R03: Calculating Narrow Lines

This assumes that you have observations in a Narrow Band filter and a Broad Band Filter that underlies (in wavelength) the Narrow Band Filter. The calculations assume that only one emission or absoprtion line is significant within the range of the broad band filter from the line source, and that the underlying continuum is well represented by other continuum sources in the image.

Terms that are used:

\(f_B\) the flux in the Broad Band Filter (e.g.

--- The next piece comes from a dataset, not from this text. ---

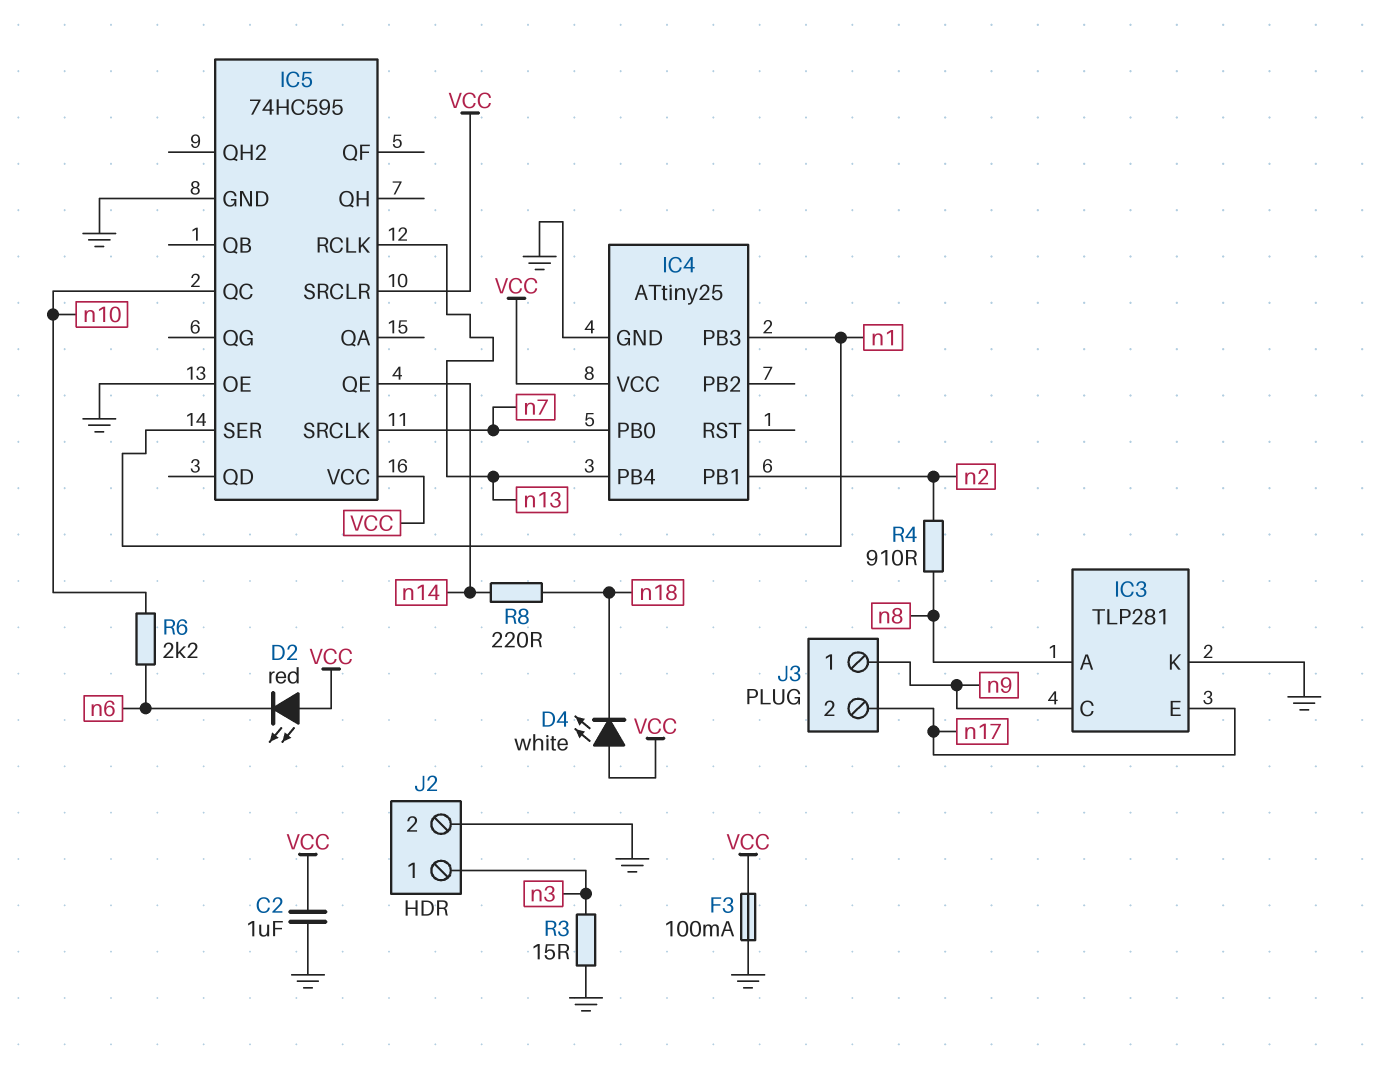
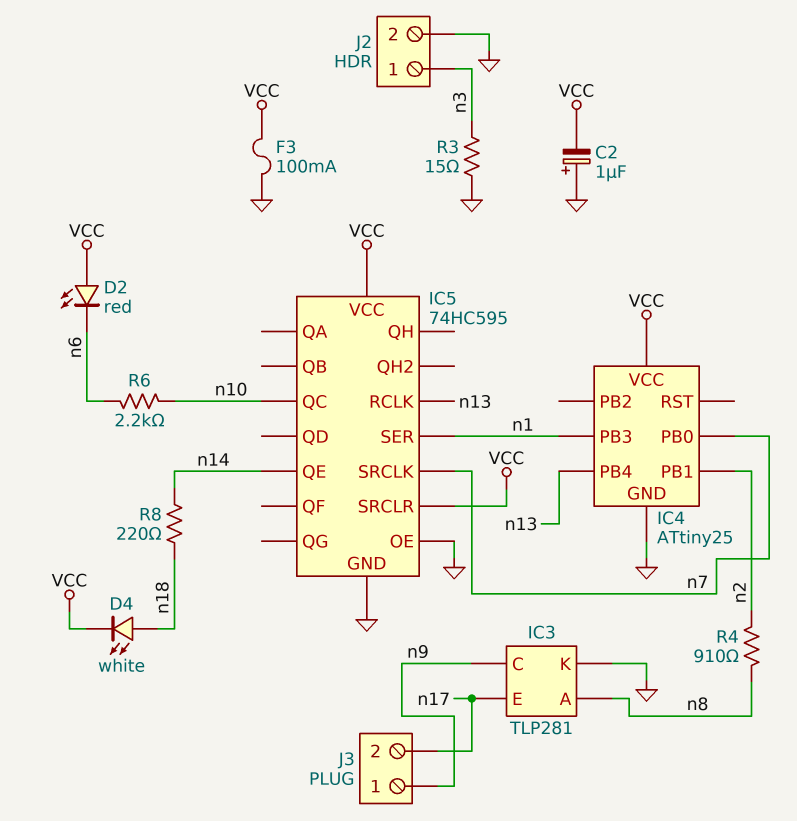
C2: 1uF (GND, VCC) -> 1uF (plus GND, minus VCC)
D4: LED white (A VCC, K n18) -> LED white (A n18, K VCC)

B, V, R, I)
\(f_N\) the flux in the Narrow Band Filter (e.g. \(\mathrm{H\alpha}\), \(\mathrm{H\beta}\), [OIII], [SII])

\(f_C\) the continuum flux
\(f_L\) the line flux

\(k\) the observed filter scaling factor

Note that the fluxes that emerge will be in the same units as the fluxes in the broad band filter.

Steps:

First select a continuum source (or better repeat for several continuum sources) e.g. stars in your image. Your goal here is to find the conversion factor \(k\) that allows you to scale between the broad and narrow filters.

For the continuum source(s):

\[\begin{split}f_B &= f_C \\ f_N &= kf_C \\ \therefore k &= \frac{f_N}{f_B}\end{split}\]

When you have found your value for k (or average value for k, which is of course more reliable), you can look at your source of interest, which we want to break down into line and continuum fluxes.

For the line + continuum source:

\[\begin{split}f_B &= f_C + f_L \\ f_N &= (kf_C) + f_L \\ f_B - f_N &= f_C (1-k) \\ \therefore f_C &= \frac{f_B - f_N}{1-k} \\ \\ f_L &= f_B - f_C \\ &= f_B - \frac{f_B - f_N}{1-k} \\ (1-k)f_L &= f_B - kf_B - f_B + f_N \\ \therefore f_L &= \frac{f_N - kf_B}{1-k}\end{split}\]

so you have now measured the Line flux from the source, separated from the continuum flux.

Multiple Lines on a single broad filter:

If you have the special case of multiple lines on top of a single broad band filter then the situation is of course more complex

For the continuum source(s):

\[\begin{split}f_B &= f_C \\ {f_N}_1 &= k_1f_C \\ {f_N}_2 &= k_2f_C \\ \therefore k_1 &= \frac{{f_N}_1}{f_B} \\ k_2 &= \frac{{f_N}_2}{f_B}\end{split}\]

When you have found your values for \(k_1\) and \(k_2\) (or the average values), you can look at your source of interest, which we want to break down into line and continuum fluxes.

For the line + continuum source:

\[\begin{split}f_B &= f_C + {f_L}_1 + {f_L}_2 \\ {f_N}_1 &= (k_1f_C) + {f_L}_1 \to (1) \\ {f_N}_2 &= (k_2f_C) + {f_L}_2 \\ &... \\ {f_L}_1 + {f_L}_2 &= 2f_B - {f_N}_1 - {f_N}_2 - (2 - k_1 - k_2)f_C \\ &... \\ -f_B &= (k_1 + k_2 - 1)f_C - {f_N}_1 - {f_N}_2 \\ \therefore f_C &= \frac{({f_N}_1 + {f_N}_2) - f_B}{k_1 + k_2 - 1}\\ \\ (1) \implies {f_L}_1 &= {f_N}_1 - k_1f_C \mathrm{\ (which\ can\ be\ used\ already)}\\ &= {f_N}_1 - k_1\left( \frac{({f_N}_1 + {f_N}_2) - f_B}{k_1 + k_2 - 1}\right) \\ \therefore {f_L}_1 &= \frac{(k_2 - 1){f_N}_1 - ({f_N}_2 + {f_B})/k_1}{k_1 + k_2 - 1} \\ {f_L}_2 &= \frac{(k_1 - 1){f_N}_2 - ({f_N}_1 + {f_B})/k_2}{k_1 + k_2 - 1}\end{split}\]

so you have now measured the Line fluxes from the source, separated from the continuum flux.